Биоген - страница 9

Шрифт
Интервал


Вильнув за бомбоубежище во время прогулки, я одним махом вскарабкался на дерево. Перелез по темному шершавому стволу на ветку и, свесившись с нее, прыгнул вниз, чуть не свернув себе шею. Прыгнул прямо на большого красного муравья, тащившего в свою коммуналку извивающуюся гусеницу.

Прости меня, муравейчик. Прости, гусеничка. Покойтесь с миром. И вот вам мой детский панегирик: «Под забором поползешь – под сандалик попадешь. Не фиг шляться под забором, все закончится умором».

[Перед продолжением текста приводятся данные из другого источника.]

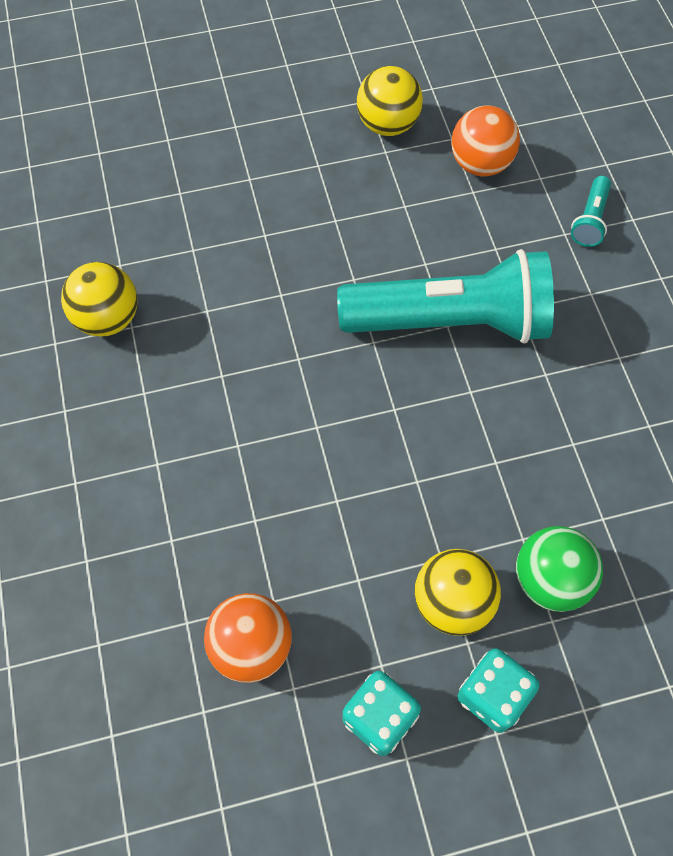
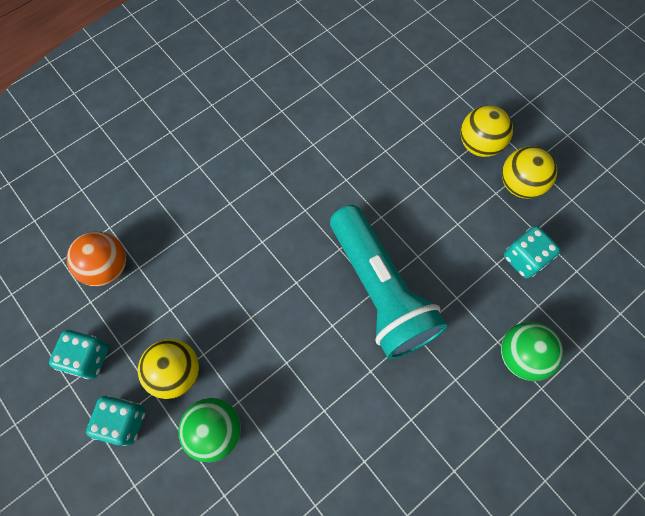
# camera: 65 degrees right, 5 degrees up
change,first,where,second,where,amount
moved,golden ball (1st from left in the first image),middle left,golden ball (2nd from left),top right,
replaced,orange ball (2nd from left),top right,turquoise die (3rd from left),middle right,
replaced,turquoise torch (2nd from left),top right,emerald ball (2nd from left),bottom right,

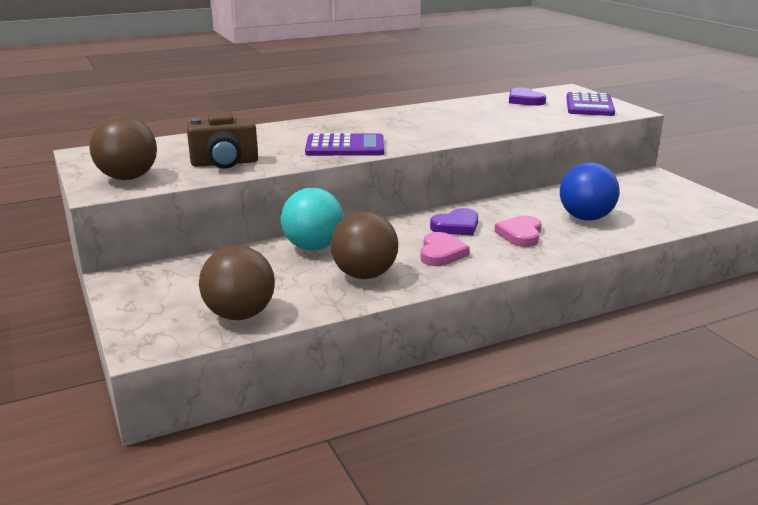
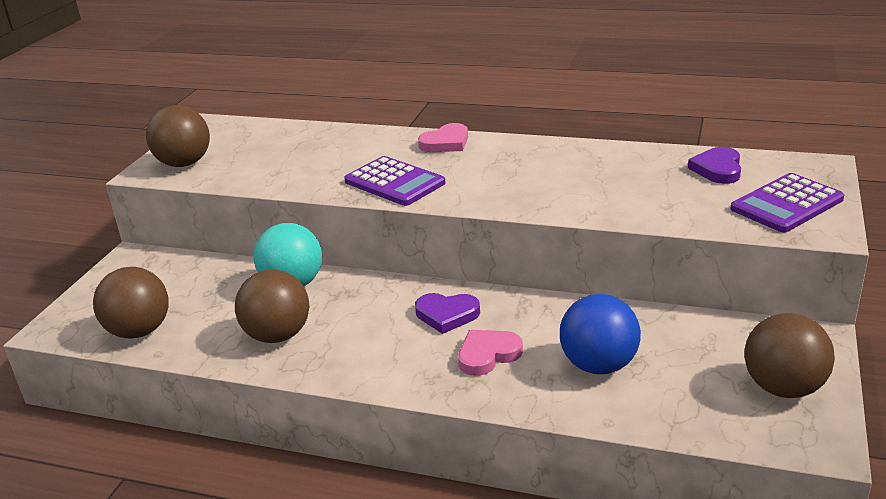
# camera: 45 degrees right, 5 degrees up
change,first,where,second,where,amount
removed,russet camera,top left,,,
moved,pink love heart (1st from left),centre,,top centre,
added,,,russet ball (4th from left),bottom right,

Раздавив букашек, я бросился прочь.

Подошвой кожаных темно-коричневых сандалий мои ноги еле касаются асфальта. Я слышу звуки пощечин о битумный панцирь земли: шлеп-чмоп, шлеп-чмоп. Звук чмоп происходит из-за того, что на правой сандалии начался процесс отторжения каблука, и он бьется то о землю, то о подошву, играя со смертью в ладушки-ладушки и желая только одного – скорейшего избавления от страданий бабушки.

Чвокающий звук эхом проникает сквозь древнюю материю в царство Плутона, оставляя навсегда в его глубинах отпечаток моего побега. Моего первого, удачного преступления, которое вечером я отмечу в кругу своей семьи – вместе с мамой и ремнем по попе.

Мульт: Методы воспитания, как и религия, – вечны!

Но в тот момент мне кажется – еще немного, и я взлечу. Взлечу так же легко, как буду парить по ночам всю оставшуюся жизнь: зависать над улицами, ощущая невесомость собственного бездыханного тела; глотать горячий летний воздух, напомаженный ароматами цветущих акаций; нежиться в муслине драпированных облаков; пугаться встревоженного лопотания крыльев проносящейся мимо стаи; и упиваться свободой, упиваться страхом, быть кем-то замеченным, разрушенным и брошенным назад, в преисподнюю социума…

Вдруг за моей спиной раздается крик. Вопль бездны, похожий на рокот слона во время муста: «Стой! Мальчик мой, остановись!» Я оборачиваюсь и вижу, как по бесшумной, тихой улочке, заросшей липами и сиренью, мчится поезд. Он несется в моем направлении. Взбесившийся паровоз с огромными белыми бивнями и дьяволом в «опечатанном дипломатическом вагоне»[35] летит в мою сторону, укладывая стальные рельсы на воздушные шпалы моих следов. Постепенно его бивни превращаются в буфера, и я понимаю, что это воспитательница – Жанна Александровна. Ее толстые ляжки и пышный бюст опаздывают за порывистыми движениями мышечной массы; они как бы спешат вдогонку за нами. Когда своей стройной, гладко выбритой ногой она отталкивается от асфальта, округлости ее – таза и груди – оседают вниз, предлагая взять паузу и перевести дух. А когда ее тело приземляется на другую конечность, вымя (способное прокормить стадо телят) еще парит в невесомости, надеясь спасти тело от гравитации.